No other state has an explicit ban on abortion medication, which is the most-used abortion method in the U.S.

Misoprostol tablets are displayed at a family planning clinic on April 13, 2023, in Rockville, Maryland.

A judge in Wyoming has blocked the enforcement of a ban on abortion medication in the state, pending the results of a lawsuit seeking to overturn the ban.

Teton County Judge Melissa Owens established the temporary injunction on Thursday, stating that plaintiffs in the lawsuit against the state “have clearly [shown] probable success” regarding the legal merits of their case. The judge’s decision renders the law — the first of its kind, banning the most widely used method of abortion in the U.S. — unenforceable for the duration of the trial.

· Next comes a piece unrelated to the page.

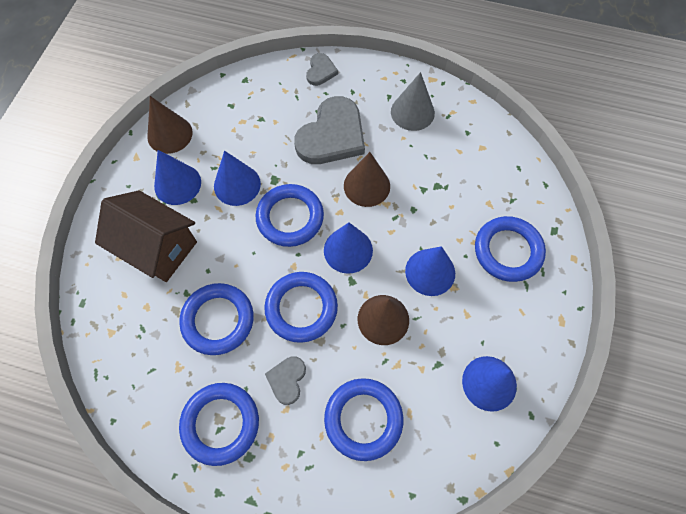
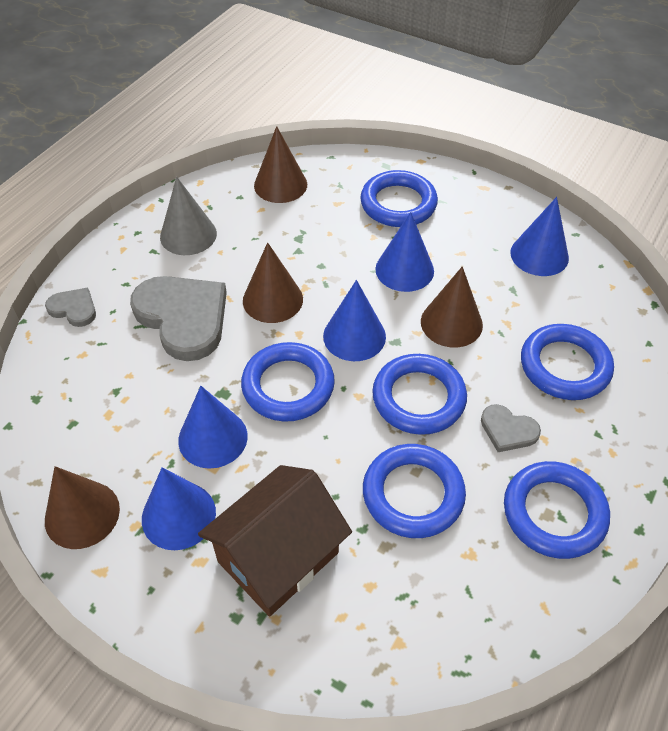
camera: 75 degrees left, 15 degrees down
(493, 156) = (280, 185): none -> brown cone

Four women, two obstetricians and two nonprofit groups are among those suing the state over the law, which forbids the use of medication to induce an abortion. The plaintiffs had also filed a lawsuit against the state’s near-total ban on abortion, which became law in March. Owens has also blocked enforcement of that statute, combining the two separate lawsuits into one singular case.

In their arguments, the plaintiffs cited the Wyoming state constitution, which includes a provision passed by voters in 2012 that forbids governments from interfering with residents’ health care choices. That resolution was promoted by Republican lawmakers in response to unwarranted fears about the Affordable Care Act, commonly known as Obamacare.

Earlier this year, Owens also blocked a law that banned nearly all abortions in Wyoming, citing that same state constitutional amendment as rationale for doing so. GOP lawmakers in the state seemed to recognize, even in crafting the anti-abortion statutes, that the amendment could be used to block their draconian policies, writing in that abortion law an explicit command that abortion isn’t health care — a blatant attempt to circumvent the amendment’s scope.

During the hearing on Thursday, lawyers for the state tried to make the same failing argument, with special assistant Attorney General Jay Jerde arguing before the judge that abortion isn’t health care because “it’s not restoring the [person’s] body from pain, physical disease or sickness.”

But Owens questioned that narrative, noting that the decision on whether or not to get an abortion was being made by the government, “which is what the overwhelming majority in Wyoming decided” against in 2012 by endorsing the amendment provision.

Health experts largely agree that abortion does fall under the purview of health care, including the American Medical Association and the American College of Obstetricians and Gynecologists.

While most Americans support abortion rights, residents of Wyoming have historically been more split on the issue. Most, however, do not favor a complete ban on the procedure.

In a poll conducted by the University of Wyoming last fall — just months after the Supreme Court upended abortion protections that were established in Roe v. Wade — 36 percent of respondents said abortion should be a personal choice, while another 36 percent said exceptions should be made in certain circumstances, such as in cases of rape or incest. Only 11 percent of respondents said they supported a complete ban on abortion in the state.